04:50 It isn’t magic though. There’s no extra special stuff going on here. From the interpreter’s point of view, it’s a class attribute that references a particular kind of instance object, which implements the descriptor, which when assigned to passes the value through the descriptor protocol to the owning instance object. Does it spoil the magic to know how the trick works?

05:13 Alright, magic or not, let’s see it in practice. Importing …

05:21 and I’ll create an ellipse.

05:25 I’m gonna scroll the top window back up so that you can see the descriptor class. Since I put print statements in the descriptor, you can sort of see what’s going on.

05:35 The .__init__() for Ellipse assigns .width and .height. That assignment triggers .__set_name__() for PositiveInteger because it’s registered as a descriptor, as a class attribute. This gets called twice, once for .width and once for .height. Now, when I access the .width attribute,

05:55 the print() in the getter is issued and returns the value.

06:01 Same goes for .height, and if I try to assign .height,

06:08 I get the error checking in the setter enforcing our positive outlook. No negativity for you.

06:18 Dictionaries aren’t free. They take up more memory than just their contents. The attributes on an object are stored as a dictionary. By default, That dictionary is named .__dict__.

06:31 If you don’t want the overhead cost of a dictionary associated with your class, you can slim it down using the special attribute .__slots__.

06:40 What you put in .__slots__ is a tuple with the names of the attributes your class uses. Technically, it can be a list instead of a tuple, but that has extra overhead as well, and you’re never going to edit the contents. When .__slots__ is present, the underlying .__dict__ gets removed.

06:58 If you attempt to use .__dict__, you’ll get an AttributeError because it isn’t there, and of course, without .__dict__, there is nowhere to put new attributes.

07:08 Attempting to add an attribute that isn’t in .__slots__ will also result in an error.

07:16 Consider this class containing an "x" and a "y" coordinate. By putting "x" and "y" in .__slots__, I get rid of the underlying .__dict__.

07:25 This saves a bit of memory, a little over 400 bytes per object. Remember earlier when I said I’ll save that for later in the lesson? Well, it’s later in the lesson.

07:36 The PositiveInteger descriptor class worked by assuming the instance object it was associated with had a .__dict__. If you use .__slots__, that assumption isn’t valid.

07:48 I played around with this for a while trying to figure out if I could get the two things to work together. I found some code on the internet that showed a way to make it work, but it had two problems.

07:57 Problem one is it resulted in a new .__dict__ being created, which defeats the purpose of .__slots__, and problem two was I couldn’t get it to work in Python 3.
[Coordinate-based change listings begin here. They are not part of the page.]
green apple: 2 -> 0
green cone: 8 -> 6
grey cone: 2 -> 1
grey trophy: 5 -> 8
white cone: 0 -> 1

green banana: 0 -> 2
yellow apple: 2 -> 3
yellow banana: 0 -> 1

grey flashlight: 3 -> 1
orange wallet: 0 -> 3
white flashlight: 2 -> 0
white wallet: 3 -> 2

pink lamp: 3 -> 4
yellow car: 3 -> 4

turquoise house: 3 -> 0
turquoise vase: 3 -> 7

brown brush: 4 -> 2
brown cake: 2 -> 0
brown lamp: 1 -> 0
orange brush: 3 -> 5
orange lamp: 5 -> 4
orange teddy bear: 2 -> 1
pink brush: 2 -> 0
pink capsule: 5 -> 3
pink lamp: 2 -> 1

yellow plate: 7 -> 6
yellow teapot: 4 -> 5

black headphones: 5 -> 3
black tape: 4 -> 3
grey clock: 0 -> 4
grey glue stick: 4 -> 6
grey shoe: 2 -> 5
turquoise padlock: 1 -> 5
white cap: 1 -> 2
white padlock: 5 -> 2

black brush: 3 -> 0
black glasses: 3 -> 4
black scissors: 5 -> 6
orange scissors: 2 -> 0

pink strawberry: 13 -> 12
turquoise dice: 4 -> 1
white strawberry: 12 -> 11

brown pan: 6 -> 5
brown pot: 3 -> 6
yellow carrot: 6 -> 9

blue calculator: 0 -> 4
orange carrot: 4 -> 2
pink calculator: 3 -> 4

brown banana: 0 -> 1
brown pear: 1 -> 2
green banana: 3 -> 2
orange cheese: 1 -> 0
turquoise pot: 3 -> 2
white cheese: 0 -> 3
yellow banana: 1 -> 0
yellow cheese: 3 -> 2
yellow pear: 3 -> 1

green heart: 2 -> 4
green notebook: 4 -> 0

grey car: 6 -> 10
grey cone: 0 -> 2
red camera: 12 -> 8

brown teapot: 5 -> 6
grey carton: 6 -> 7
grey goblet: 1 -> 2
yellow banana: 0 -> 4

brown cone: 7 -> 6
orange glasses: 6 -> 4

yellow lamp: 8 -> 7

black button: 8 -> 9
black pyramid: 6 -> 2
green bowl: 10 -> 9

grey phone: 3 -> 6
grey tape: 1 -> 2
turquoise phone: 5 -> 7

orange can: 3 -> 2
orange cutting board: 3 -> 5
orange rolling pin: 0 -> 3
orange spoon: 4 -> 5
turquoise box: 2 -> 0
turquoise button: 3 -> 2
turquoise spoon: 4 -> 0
08:06 Python 3 seems to be a bit more aggressive about the constraint. In theory, you could write a descriptor class that stored values in the descriptor class instead of on the instance object. As there can be multiple instance objects, you’d need to store that value in a nested dictionary with the top level keyed on the instance and the second level storing the values for that instance.

08:29 I haven’t tried this, but there’s no reason it wouldn’t work that I can think of. But if you get what I’m laying down, the short version of it is, I just said, reimplement .__dict__, but somewhere else.

08:40 You’ll essentially be losing almost all the gains of .__slots__. Not quite all, but close enough. The short version is don’t mix descriptors and slots.

08:49 It’s a recipe for disaster.

08:53 I hope you’re not tired of dunder stuff. More to come in the next lesson.